Flash Player under Mac OS X has terrible performance when compared to Windows, and it's bound to the CPU. A new graphics card will make no difference.Also, Leopard on an old G4 won't work well at all, even if it's dual processor.

It's probably better to invest in a new machine rather than trying to upgrade a 9-year-old Mac. :)

Well I can't afford a new machine (I prefer multi CPU/Core machines for multitasking performance) so I will go ahead and get the cheapest video card that supports core image and core animation (Upgrading to Leopard didn't help and in fact the UI is slower probably due to lack of core animation and core image supported video card) and reply with my results if it helped or not with regards to flash video performance. Oh and BTW if Flash video was CPU dependent then why does it have a Hardware Acceleration option when you right click it?
 
(Upgrading to Leopard didn't help and in fact the UI is slower probably due to lack of core animation and core image supported video card)
The UI is slower because your computer is too slow for Leopard. A dual 533 is not equivalent even to a single 867 for most tasks. Tiger had CoreImage, too, and CoreAnimation is not a hardware feature in the first place. Any slowdown because of CI was something you were already experiencing under Tiger.
Oh and BTW if Flash video was CPU dependent then why does it have a Hardware Acceleration option when you right click it?
Hardware acceleration in Flash is for 3D components and full-screen player controls. It's also a new feature that's about 3 months old and isn't commonly implemented in any of the major Flash content on the web yet. Your GPU has nothing to do with Flash performance generally.

Upgrading your video card will not improve Flash video performance on e.g., Youtube. None of their video content is hardware-enabled SWF encoded, with the exception of H.264 video. A Radeon 9800 doesn't have a hardware H.264 decoder, so it won't help. That's even assuming you can find a compatible video card for sale at this point.

Don't throw your money away. Save it and apply it toward a computer that isn't 10 years old.
 
I went ahead and purchased a radeon 9800 off eBay but I get these strange graphical problems when anything that uses core image it seems. Is there anyone who may know who help me figure out what this problem could be?

The first pic is from any popup menus and buttons etc. in leopard (it doesn't do this in Tiger)
pic1.png


The second pic is from safari playing video in quicktime in leopard AND Tiger (it doesn't do it when playing in firefox for some reason nor when using VLC, DivX, Flash etc. mainly in quicktime mov files).
pic2.png
 
Corrupt VRAM or heat-damaged GPU. You probably got sold a broken part.

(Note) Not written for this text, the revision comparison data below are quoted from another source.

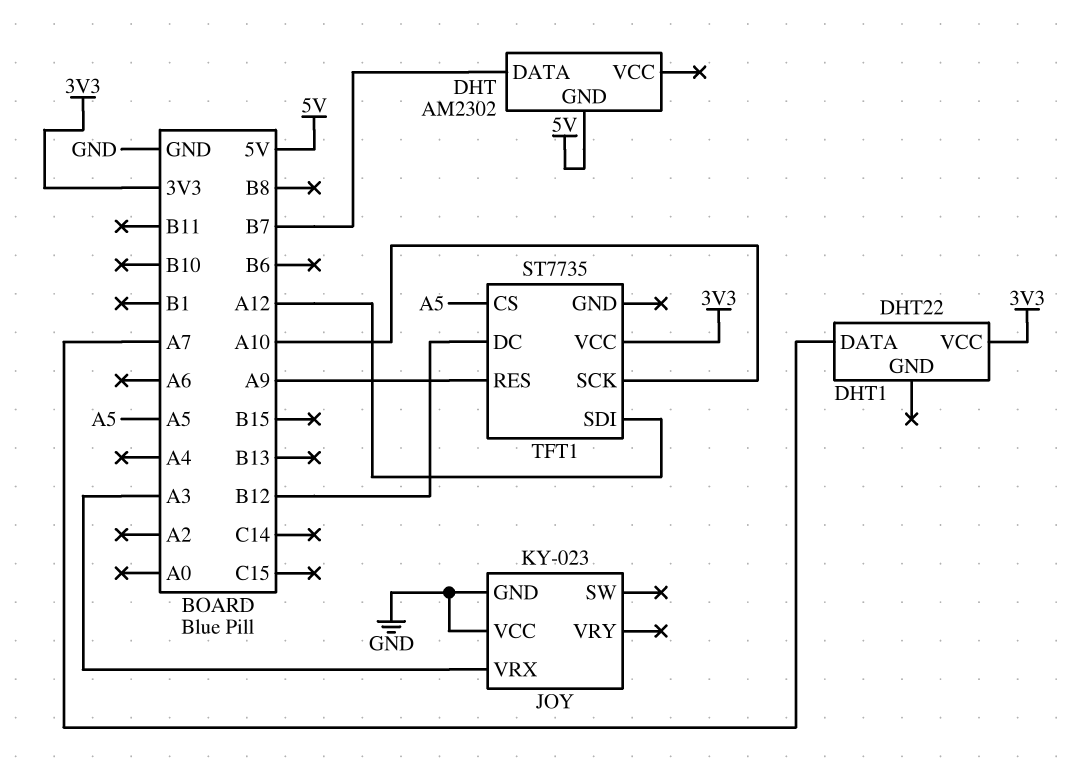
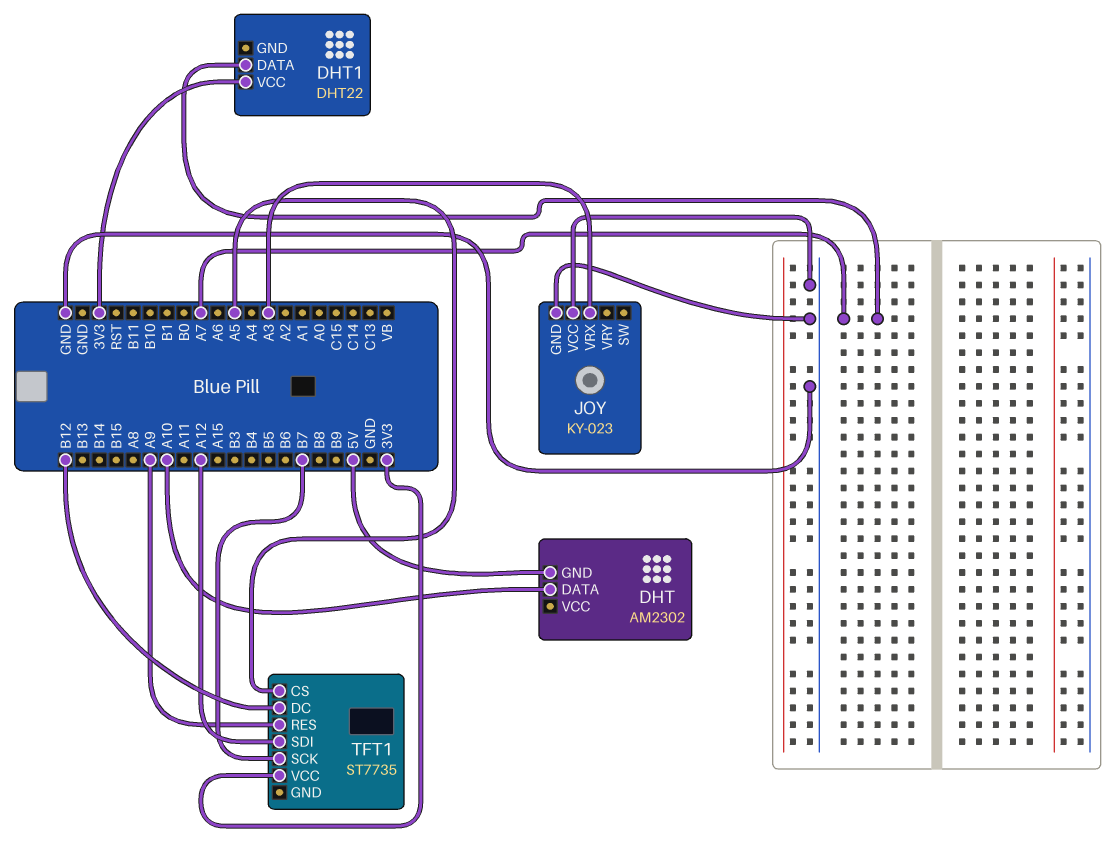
DHT pin DATA: B7 -> A10
TFT1 pin SCK: A10 -> B7

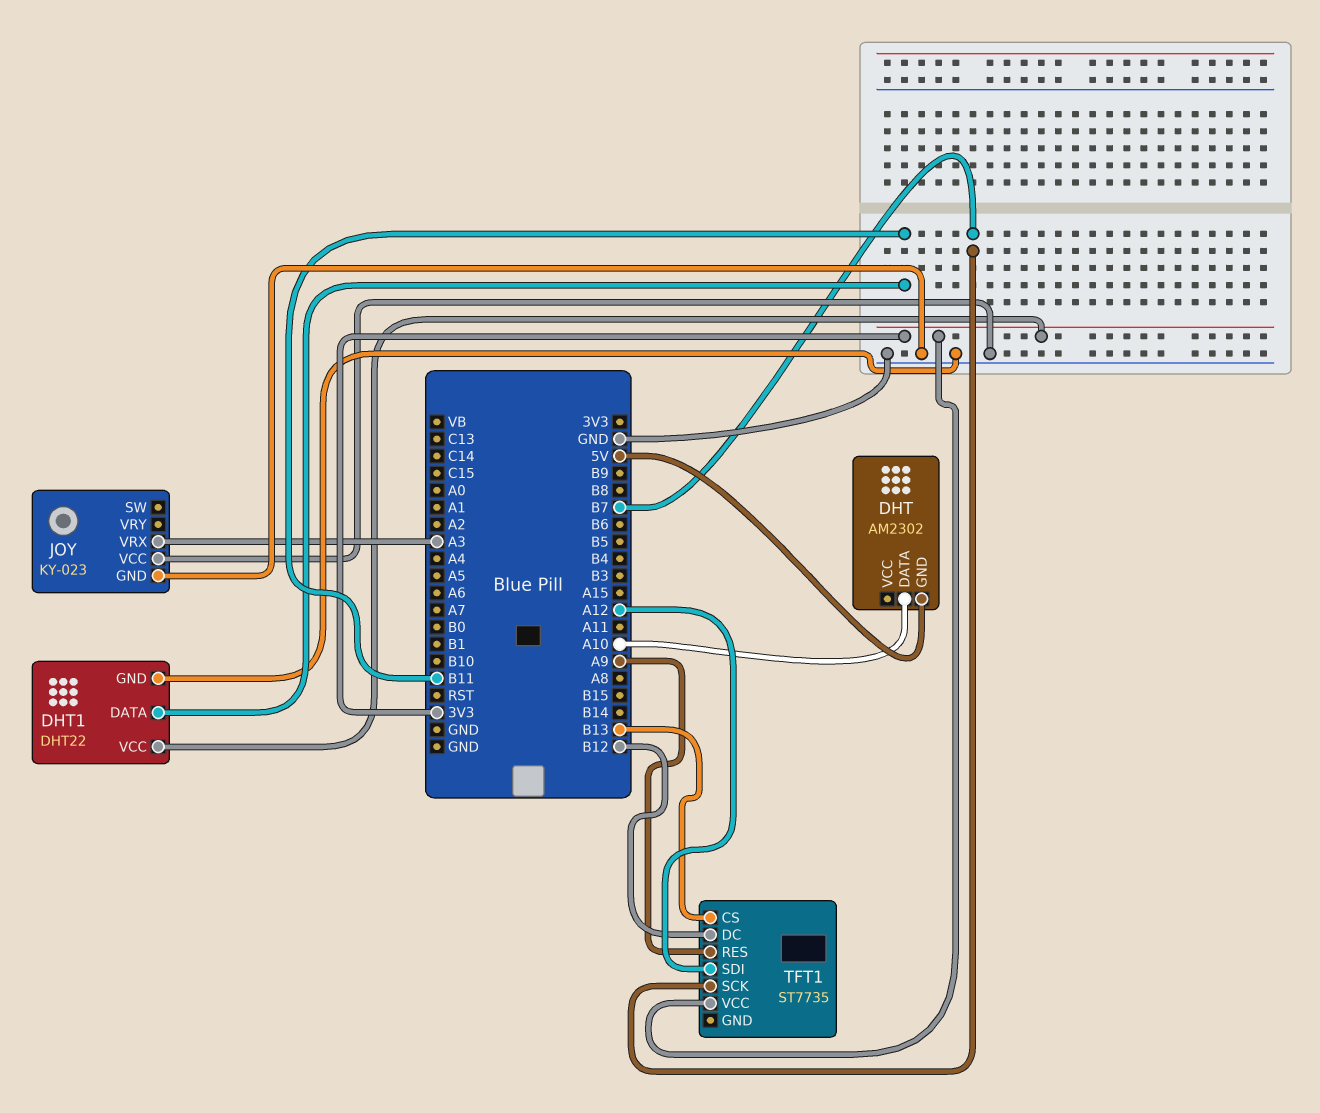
DHT1 pin DATA: A7 -> B11
DHT1 pin GND: none -> GND
TFT1 pin CS: A5 -> B13

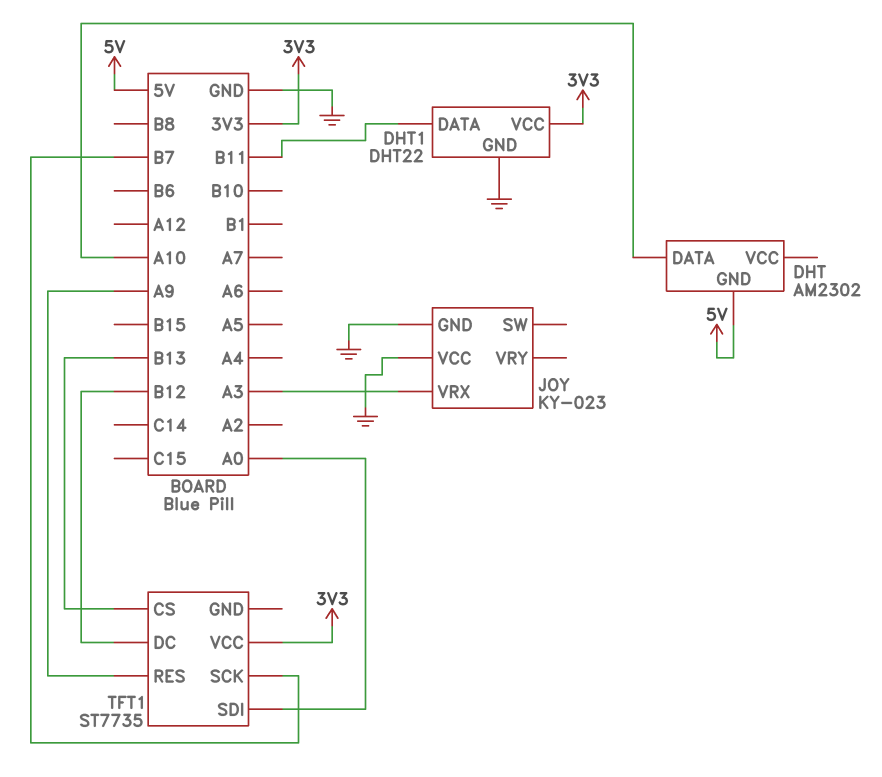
TFT1 pin SDI: A12 -> A0

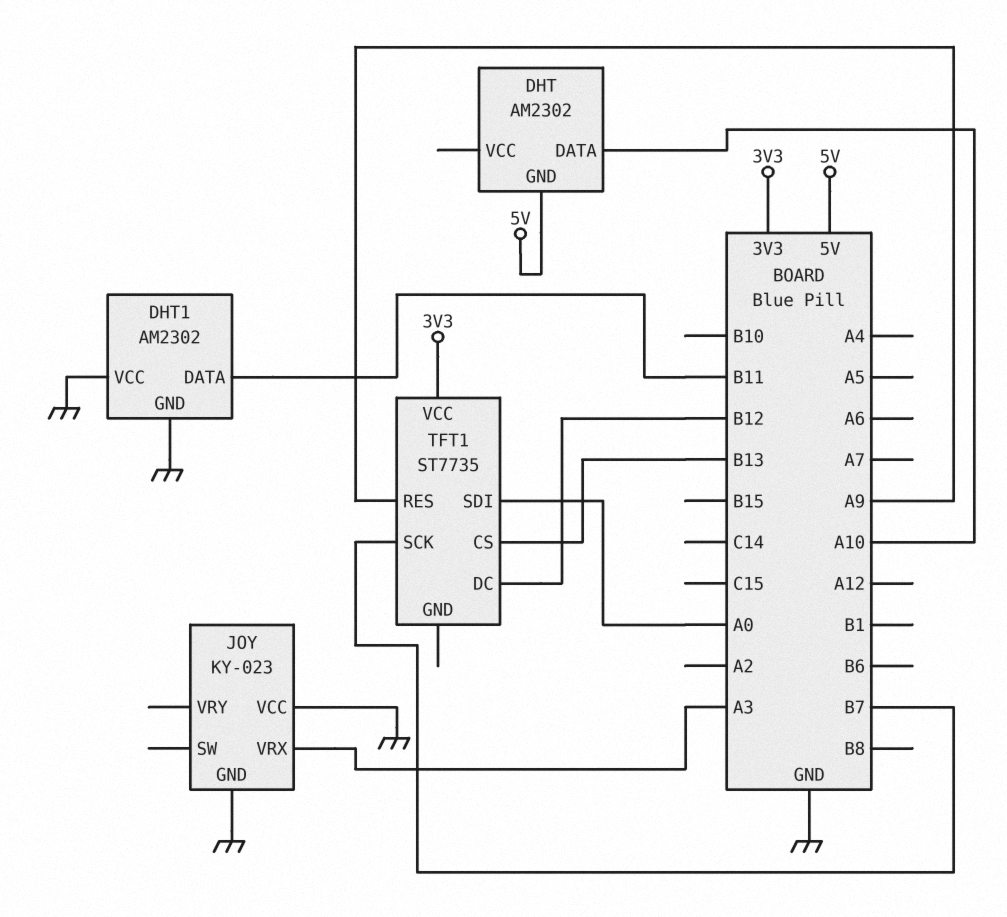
DHT1: DHT22 -> AM2302
DHT1 pin VCC: 3V3 -> GND

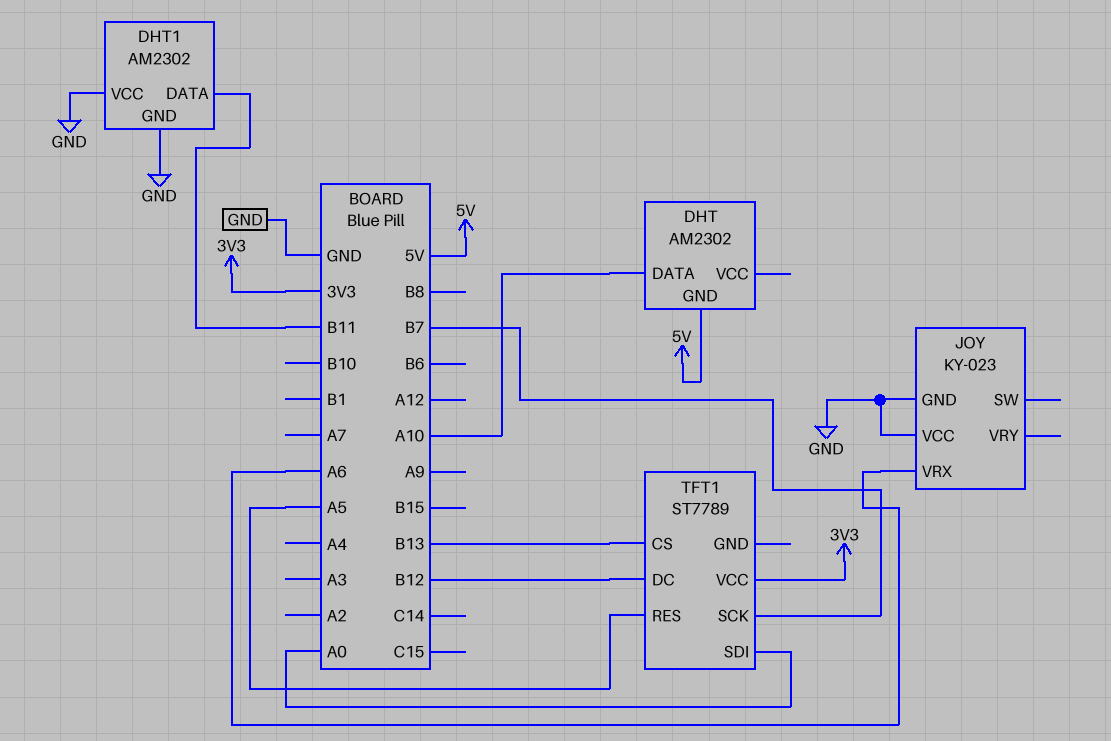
JOY pin VRX: A3 -> A6
TFT1: ST7735 -> ST7789
TFT1 pin RES: A9 -> A5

You'll note the lack of artifacts in Firefox, Flash, and VLC is because there is no hardware acceleration in videos played there. It's all CPU-bound, as multiple people informed you. At least now you can see which is which thanks to these defects.

Did the eBay description say as-is?
 
Corrupt VRAM or heat-damaged GPU. You probably got sold a broken part.

You'll note the lack of artifacts in Firefox, Flash, and VLC is because there is no hardware acceleration in videos played there. It's all CPU-bound, as multiple people informed you. At least now you can see which is which thanks to these defects.

Did the eBay description say as-is?

Supposedly a 60 day warranty but they are not responding to email. I think I am done with trying to use OS X and a Mac. I have a Pentium D PC that runs everything acceptedly. The future of computing is the browser anyway. Thanks for the help.
 
Give them a few days. It's the weekend; a warranty indicates a business seller, and they probably don't respond on weekends.

It wasn't a smart purchase to begin with. Maybe this will let you get your money back, at least. Good luck with your PC.